We’re still figuring out exactly why we’ve been able to do this, but it is believed that one of the reasons is the manifold hypothesis. This hypothesis speculates that DNNs need to explore only a tiny fraction of the loss terrain, because good parameter sets show up along narrow, low-dimensional paths. In addition, it is believed that the cost terrain has many local minima, all close to the optimal loss. As soon as any one of those locations is reached, the search can stop.

It’s a lucky thing that near-optimal DNN parameter sets lie along narrow pathways in the loss terrain. But what happens if a DNN encounters input data that takes it off the beaten path?

Pushing Data Points off the Track

A 2014 paper by Szegedy et al. (available on arxiv) explored what happens when special input data is crafted that takes a trained DNN to unfamiliar areas of the loss terrain. They ran image classification experiments using the imagenet visual database and the 60-million parameter ALEXNET deep convolutional neural network. They discovered they could fool the DNN by making very small changes to images that had been previously correctly classified. The trick was to make these small changes corresponding to the direction of increasing loss, i.e., ‘uphill’ in the cost terrain. Later work by Goodfellow et al. developed this approach further, demonstrating a particularly efficient way to create adversarial examples. The example below shows how a correctly classified image of a panda was imperceptibly perturbed to become an image that the DNN misclassified as a gibbon.

The 224x224x3 color input image of a panda was made into an adversarial image by adding a modifier image of very small values, magnified here by 143 times so we can better see its structure. The values of the pixels in the perturbing image were selected so that its 224x224x3 vector representation points in the direction of increasing loss. Even though the magnitude of this perturbing vector is very small (.007), the perturbations accumulated over the 150,528 dimensions of the input image vector push the DNN output far enough to cause a misclassification.

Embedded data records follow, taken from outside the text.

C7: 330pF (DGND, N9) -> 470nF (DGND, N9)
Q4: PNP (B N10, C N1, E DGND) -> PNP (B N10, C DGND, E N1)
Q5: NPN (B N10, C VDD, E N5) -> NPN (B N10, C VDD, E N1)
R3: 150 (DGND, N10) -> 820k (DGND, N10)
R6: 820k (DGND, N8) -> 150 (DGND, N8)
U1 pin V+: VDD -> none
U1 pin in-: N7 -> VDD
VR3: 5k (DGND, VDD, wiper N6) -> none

Szegedy et al. also discovered another surprising fact: the adversarial examples they generated for one DNN also worked as adversarial examples for other DNNs. This was true even if the DNNs had different hyperparameters or different training data sets. This transferability property of adversarial examples indicates that even with different architectures, DNNs share the way they represent objects in images. Apparently, they also suffer from shared delusions!

The adversarial perturbation of the panda image is an example of a white box adversarial attack. This type of attack requires access to the target DNN’s inner workings, visible, as it were, through a white box. This is illustrated in the diagram below. The adversarial attack has access to the gradients of the DNN’s loss function, which are used to perturb input data to create adversarial examples.

The transferability property discovered by Szegedy et al. creates the opportunity for another type of attack, a black box adversarial attack. This is an attack made without any information about a DNN’s internal structure. As illustrated in the diagram below, black box attacks rely instead on using the target system to generate training samples for a ‘substitute’ system created by the attacker. The substitute system is trained using these samples to mimic the classification results of the target system. The attacker then creates adversarial examples for the substitute system using the white box approach. Because of the transferability property, these adversarial examples can be used to mount a black box attack on the target DNN system.

Papernot et al. demonstrated a black box attack on a publicly available online image classification system. This system allows users to simply provide training data and labels, and the online system automatically selects and trains a DNN. Users can then input images to the trained DNN, and it will provide classifications. The user does not have any visibility into the DNN’s architecture.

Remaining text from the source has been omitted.